The adaptive implicit method (AIM) was developed in order to combine the large time step size of FIM with the low computational cost of IMPES. See Thomas, G. W. and Thurnau, D. H., “Reservoir Simulation Using an Adaptive Implicit Method,” SPEJ (October, 1983), p. 759 (“Thomas and Thurnau”). In an AIM system, the cells of the grid may have a variable number of unknowns. The AIM method is based on the observation that in most cases, for a particular time step, only a small fraction of the total number of cells in the simulation model requires FIM treatment, and that the simpler IMPES treatment is adequate for the vast majority of cells. In an AIM system, the reservoir simulator adaptively and automatically selects the appropriate level of implicitness for a variable (e.g., pressure and/or saturation) on a cell by cell basis (see, e.g., Thomas & Thurnau). Rigorous stability analysis can be used to balance the time-step size with the target fraction of cells having the FIM treatment (see, e.g., Coats, K. H. “IMPES Stability: Selection of Stable Time-steps”, SPEJ (June 2003), p. 181-187). AIM is conditionally stable and its time-steps can be controlled using a stability condition called the Courant-Friedrichs-Lewy (CFL) condition.
Despite the development and advancement of reservoir simulation techniques in oilfield operations, such as the FIM, IMPES, and AIM, there remains a need for a thermal adaptive implicit method (TAIM) in reservoir simulation of a thermal system with improved simulation run time and memory usage. It is desirable to calculate multiple CFL conditions in each cell concurrently.
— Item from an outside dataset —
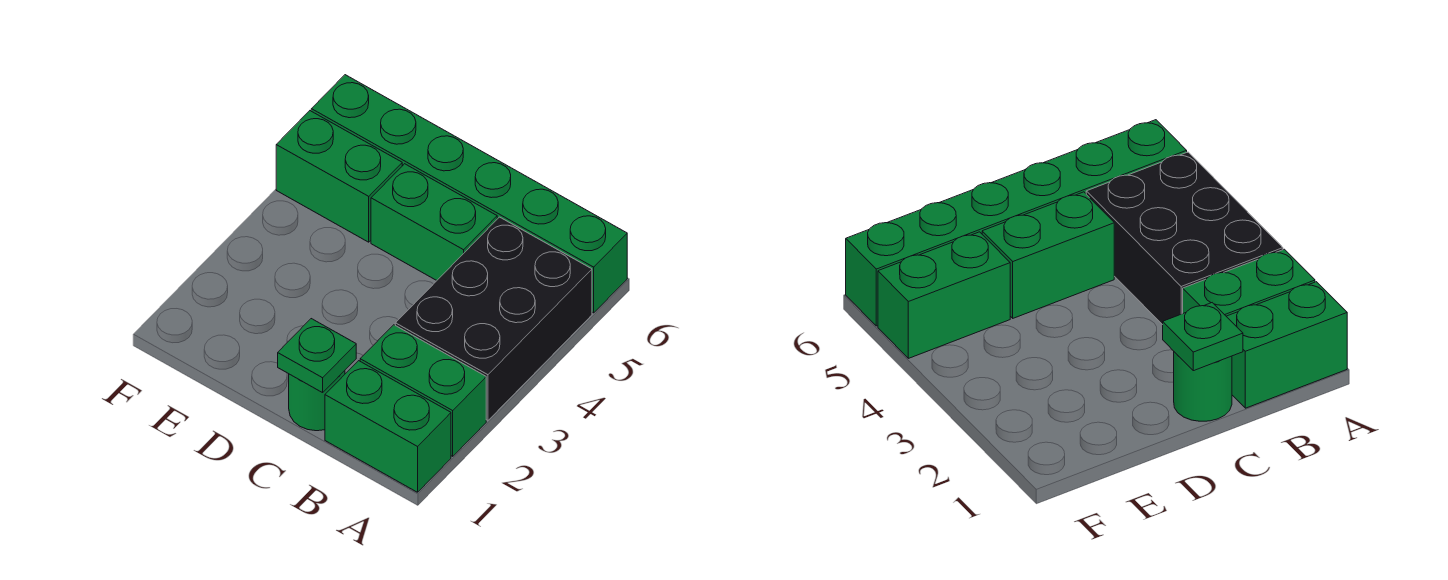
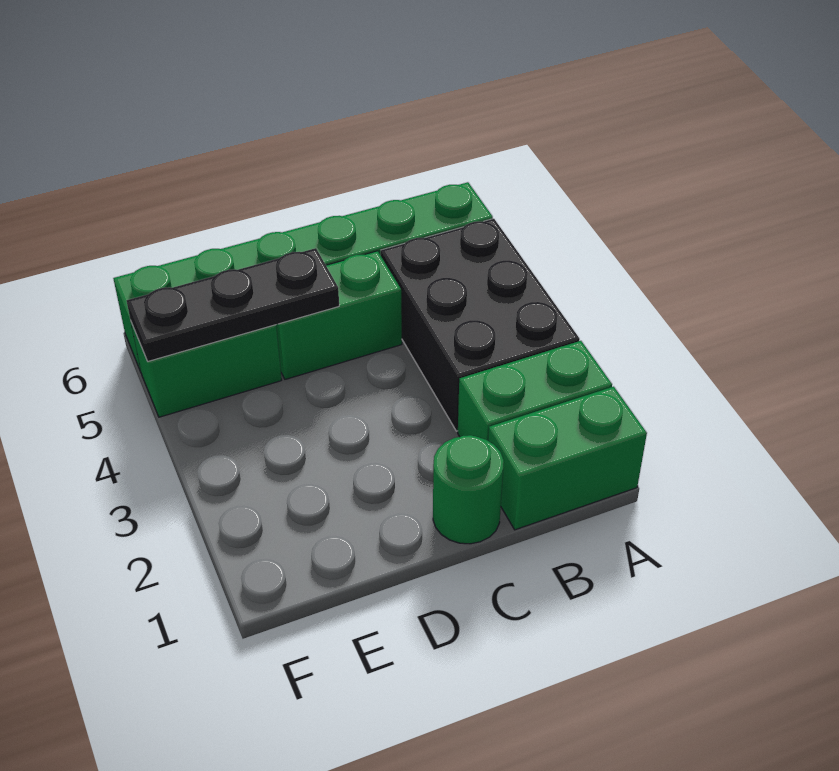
green plate C1 level 2 -> none
none -> black plate D5:F5 level 2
It is further desirable that such techniques for reservoir simulation be capable of one of more of the following, among others: decoupling CFL conditions in each cell for performing concurrent calculation, enabling the linear stability analysis for compositional two-phase and compositional three-phase thermal systems with inter-phase mass transfer, capillarity, and gravity effects, expanding CFL conditions from an isothermal simulator to include temperature effect for a thermal simulator, and/or estimating CFL conditions for multi-phase system with mass transfer based on CFL conditions calculated for multi-phase system without mass transfer.